Work to be completed - The line containing "line: (110, 1094)" marks the end, so write out exactly every line from the top of the entries below through that one.

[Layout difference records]
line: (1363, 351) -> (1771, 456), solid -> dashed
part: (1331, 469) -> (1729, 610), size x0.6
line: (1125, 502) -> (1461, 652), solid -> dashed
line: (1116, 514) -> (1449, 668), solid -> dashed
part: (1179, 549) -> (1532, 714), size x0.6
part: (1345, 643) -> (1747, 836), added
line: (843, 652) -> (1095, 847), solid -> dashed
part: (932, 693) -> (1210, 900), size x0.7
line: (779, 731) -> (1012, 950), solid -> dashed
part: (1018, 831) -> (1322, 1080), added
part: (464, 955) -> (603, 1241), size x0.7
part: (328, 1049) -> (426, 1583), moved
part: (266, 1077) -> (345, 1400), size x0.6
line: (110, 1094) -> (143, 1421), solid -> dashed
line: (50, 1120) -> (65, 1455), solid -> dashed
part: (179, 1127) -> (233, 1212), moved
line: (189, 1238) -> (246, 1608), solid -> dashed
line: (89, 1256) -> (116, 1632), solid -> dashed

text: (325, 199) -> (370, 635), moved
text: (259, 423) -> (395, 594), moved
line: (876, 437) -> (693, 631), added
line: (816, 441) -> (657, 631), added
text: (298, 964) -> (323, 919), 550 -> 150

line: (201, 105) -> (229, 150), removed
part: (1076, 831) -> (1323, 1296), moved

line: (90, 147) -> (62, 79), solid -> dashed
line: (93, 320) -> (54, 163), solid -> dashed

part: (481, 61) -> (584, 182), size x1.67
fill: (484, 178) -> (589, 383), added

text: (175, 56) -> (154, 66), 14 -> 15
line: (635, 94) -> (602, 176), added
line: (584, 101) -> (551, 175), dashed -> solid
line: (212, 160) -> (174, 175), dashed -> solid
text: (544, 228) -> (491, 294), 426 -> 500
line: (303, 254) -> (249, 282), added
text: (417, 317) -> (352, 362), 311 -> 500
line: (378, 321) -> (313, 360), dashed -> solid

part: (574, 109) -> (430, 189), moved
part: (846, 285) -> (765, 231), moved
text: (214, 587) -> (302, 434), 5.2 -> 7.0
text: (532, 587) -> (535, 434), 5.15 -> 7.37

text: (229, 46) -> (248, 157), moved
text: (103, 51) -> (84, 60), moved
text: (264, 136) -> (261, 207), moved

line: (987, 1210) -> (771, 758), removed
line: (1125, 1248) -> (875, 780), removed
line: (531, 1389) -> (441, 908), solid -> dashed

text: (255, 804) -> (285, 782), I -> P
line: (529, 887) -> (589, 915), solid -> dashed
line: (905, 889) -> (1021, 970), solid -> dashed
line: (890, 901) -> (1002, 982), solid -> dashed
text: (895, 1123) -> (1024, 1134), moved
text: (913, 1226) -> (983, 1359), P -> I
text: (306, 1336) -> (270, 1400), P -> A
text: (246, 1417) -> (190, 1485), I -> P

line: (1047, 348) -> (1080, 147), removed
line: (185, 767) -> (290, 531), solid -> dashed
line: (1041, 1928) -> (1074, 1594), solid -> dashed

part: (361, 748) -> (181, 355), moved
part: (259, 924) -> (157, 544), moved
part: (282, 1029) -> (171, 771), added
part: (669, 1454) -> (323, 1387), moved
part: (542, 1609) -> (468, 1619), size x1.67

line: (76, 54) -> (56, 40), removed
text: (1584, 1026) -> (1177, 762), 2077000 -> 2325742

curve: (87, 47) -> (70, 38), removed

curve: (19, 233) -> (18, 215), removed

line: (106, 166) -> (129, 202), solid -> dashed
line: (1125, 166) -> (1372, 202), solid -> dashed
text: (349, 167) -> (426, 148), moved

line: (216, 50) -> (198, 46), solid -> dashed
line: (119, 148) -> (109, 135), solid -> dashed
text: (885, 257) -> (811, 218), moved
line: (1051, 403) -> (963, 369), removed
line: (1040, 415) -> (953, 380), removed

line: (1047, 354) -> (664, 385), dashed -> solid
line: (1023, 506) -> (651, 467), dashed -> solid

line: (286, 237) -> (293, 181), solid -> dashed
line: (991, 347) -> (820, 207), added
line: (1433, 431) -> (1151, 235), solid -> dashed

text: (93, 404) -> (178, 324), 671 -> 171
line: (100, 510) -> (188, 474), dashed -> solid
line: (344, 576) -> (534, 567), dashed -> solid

Response area -
line: (1363, 351) -> (1771, 456), solid -> dashed
part: (1331, 469) -> (1729, 610), size x0.6
line: (1125, 502) -> (1461, 652), solid -> dashed
line: (1116, 514) -> (1449, 668), solid -> dashed
part: (1179, 549) -> (1532, 714), size x0.6
part: (1345, 643) -> (1747, 836), added
line: (843, 652) -> (1095, 847), solid -> dashed
part: (932, 693) -> (1210, 900), size x0.7
line: (779, 731) -> (1012, 950), solid -> dashed
part: (1018, 831) -> (1322, 1080), added
part: (464, 955) -> (603, 1241), size x0.7
part: (328, 1049) -> (426, 1583), moved
part: (266, 1077) -> (345, 1400), size x0.6
line: (110, 1094) -> (143, 1421), solid -> dashed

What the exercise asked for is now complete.